Comment vous percevez votre carrière d’ici 10 ans en avant? quels sont vos futures projets?
Franchement il y a un pays qui me passionne, c’est l’Arabie Saoudite, parce que c’est un pays qui est en pleine mutation et je pense que sa mutation va avoir un rôle important dans les mutations de plusieurs pays arabes, et je trouve que ce qu’ils font dans plusieurs projet est très intéressant, donc j’aimerai beaucoup travailler là bas sur une architecture qui arrive à reproduire une identité moderne et contemporaine des pays arabes. Il y a aussi l’Egypte, ces deux pays investissent beaucoup dans l’espace public, et c’est un grand marqueur de commencer de prendre conscience qu’un bâtiment n’est pas juste pour ceux qui l’ont financé ou qui vivent dedans, mais il a une contribution à la société, et moi à mon époque il y avait une conscience que tout ce qui est moderne est forcement occidental, et je trouve qu’aujourd’hui il y a un changement de paradigme , et beaucoup de cultures et de civilisations peuvent amener leur contribution à la modernité, et que la modernité n’a pas qu’une seule forme. ça me plairait beaucoup de travailler sur la manière dont ces pays peuvent informer la modernité, peuvent créer une nouvelle modernité, et peuvent avoir une identité moderne, avoir un style, une approche, un art de vivre, un art de ville, et un art de voir les choses, qui ne soient pas une importation. Si on dit qu’il n’y a qu’un mode de fabrique de la ville, toutes les villes vont se ressembler, et comme j’aime beaucoup voyager pour voir la diversité du monde, je pense qu’il ne faut pas qu’il y ait une seule modernité, il ne faut pas non plus que ça soit un pastiche du passé. Alors la question est comment on peut réinventer des modernités qui soient de telle région ou de tel climat, et est ce que la modernité est capable de restituer l’extraordinaire diversité du monde pour les siècles à venir ?
Quels conseils donnez-vous à une jeune fille qui vous regarde comme une source d’inspiration?

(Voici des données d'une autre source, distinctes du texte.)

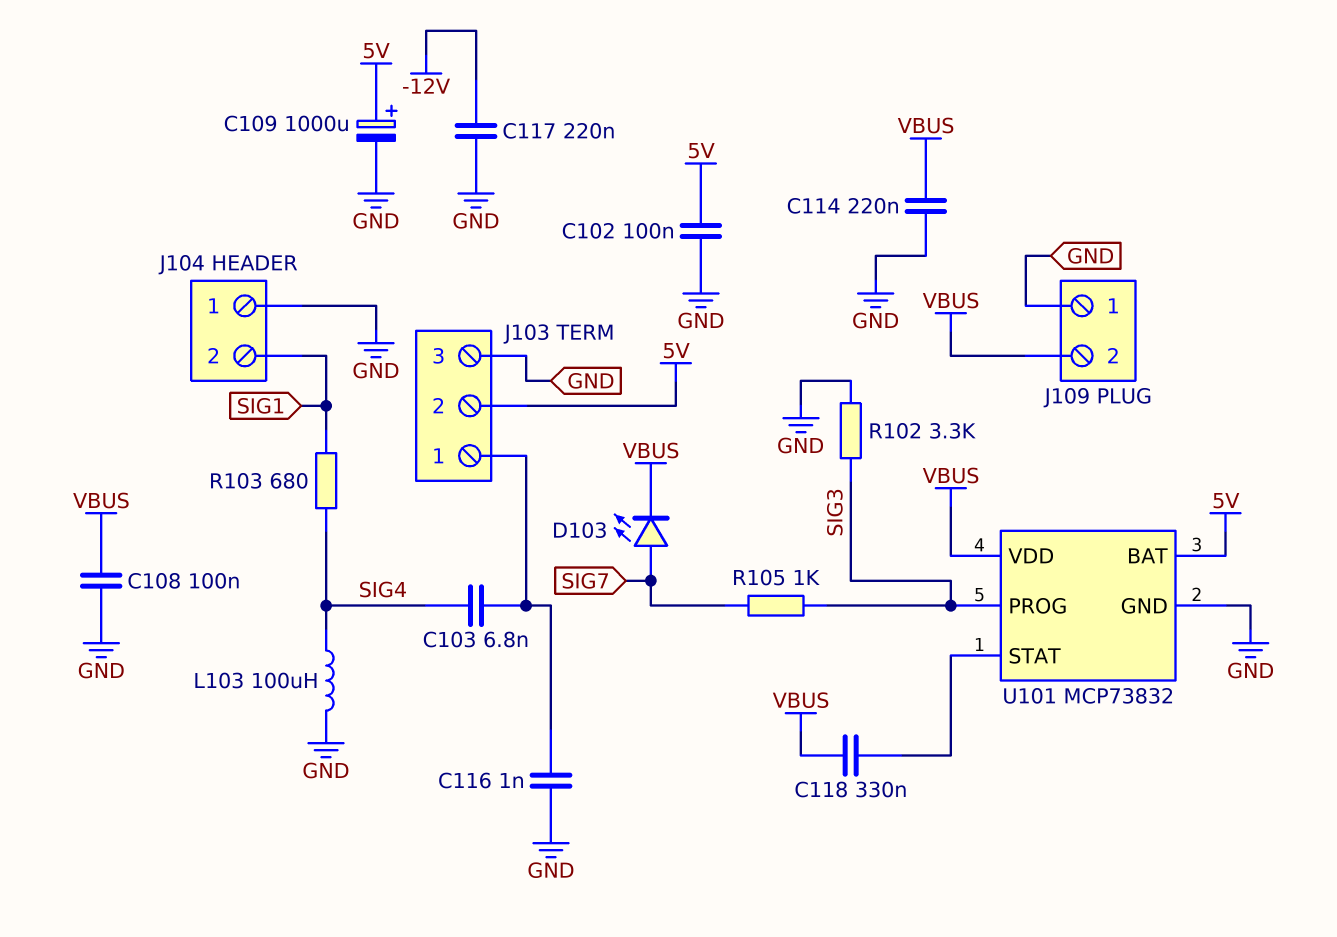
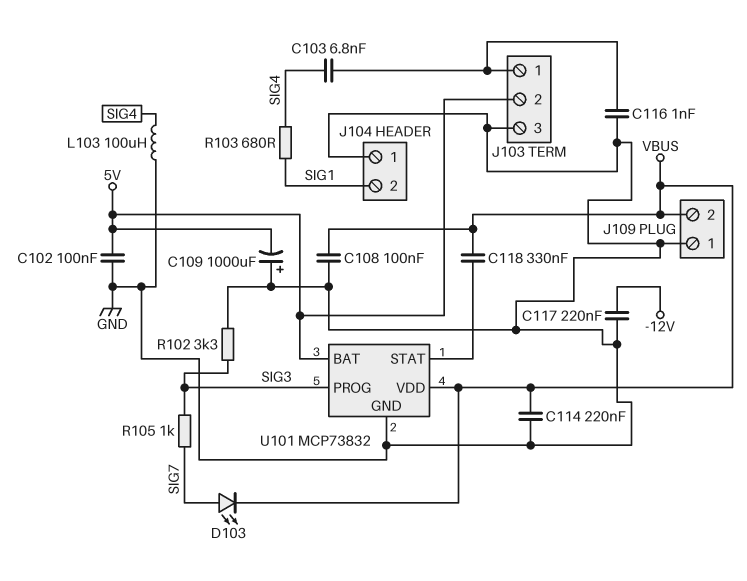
C109: 1000uF (plus 5V, minus GND) -> 1000uF (plus GND, minus 5V)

La première chose que je dirais, c’est le point de départ de toute ma vie d’architecte, qu’il y a toujours un choix décisif. Dans ma vie il y avait un moment où j’ai décidé de dire que quelque soient les obstacles, les difficultés et les nécessités de travailler très jeune, à un moment il faut se débrouiller pour consacrer beaucoup à son métier et ne pas accepter de faire des choses avec une demi-mesure. Dans l’architecture il faut aller à fond, pas de se complaire dans des agences où on n’est pas assez contents de ce qu’on fait. Il faut faire des choix clairs et être convaincu qu’on est en train de donner toute la mesure de ce qu’on a envie de faire. Alors je la conseillerai de partir de l’agence où elle s’ennuie, peut être y aurait-il des incertitudes financières, mais bats-toi pour avoir le meilleur.
Propos recueillis par Belkis DRIDI
* Source des images : architecturestudio.fr
Réferences
(1) La ville radieuse: éléments d’une doctrine d’urbanisme pour l’équipement de la civilisation machiniste, Le Corbusier, 1935, Collection : Architectures, Ed. Vincent, Fréal & Cie, 300 pages
(3) Vers une architecture, Le Corbusier, 1923, Les Éditions Crès Paris, 230 pages.

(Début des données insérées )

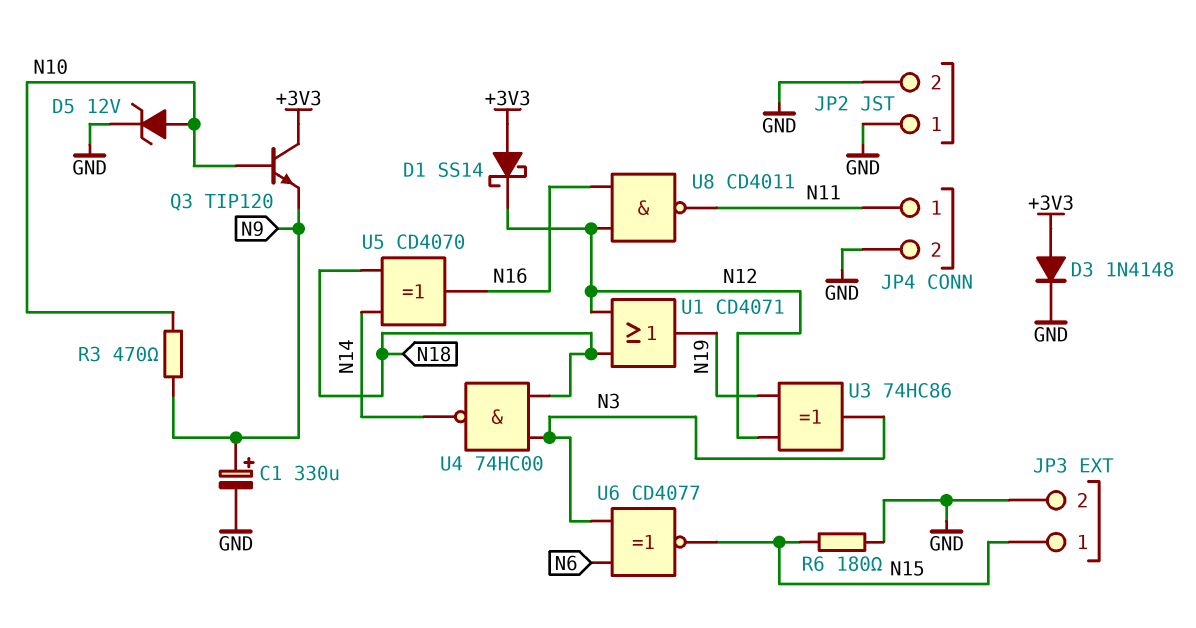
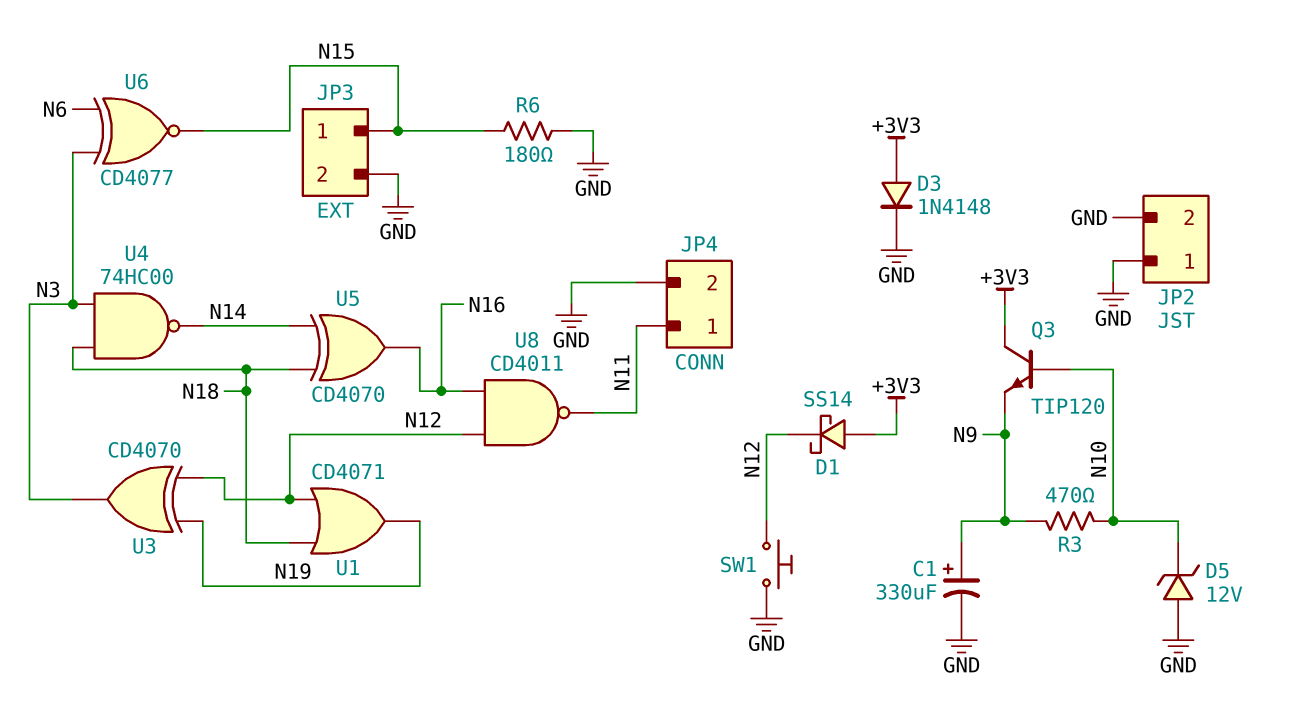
D5: zener 12V (A N10, K GND) -> zener 12V (A GND, K N10)
SW1: none -> button (GND, N12)
U3: XOR 74HC86 (in N12, in N19, out N3) -> XOR CD4070 (in N12, in N19, out N3)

(4) Paul VIRILIO (1932-2018), philosophe, urbaniste, et théoricien français connu pour ses réflexions sur la vitesse, la technologie et leur impact sur la société et l’urbanisme.
(5) « Temps sauvage et incertain », Exposition organisée en 1989 par Patrice Goulet et Luciana Ravanel, à l’Institut Français d’Architecture (IFA). Elle a mis en lumière des projets innovants de 25 architectes internationaux, comme Jean Nouvel, Dominique Perrault, Renzo Piano, Zaha Hadid, et Rem Koolhaas.
(6) Martin Robain (1943), Architecte et fondateur d’Architecture-Studio en 1973
(7) Rodo Tisnado , Architecte associé à Architecture-Studio depuis 1976
(10) Marc Lehmann, Architecte associé depuis 1998 et président d’Architecture-Studio depuis 2020.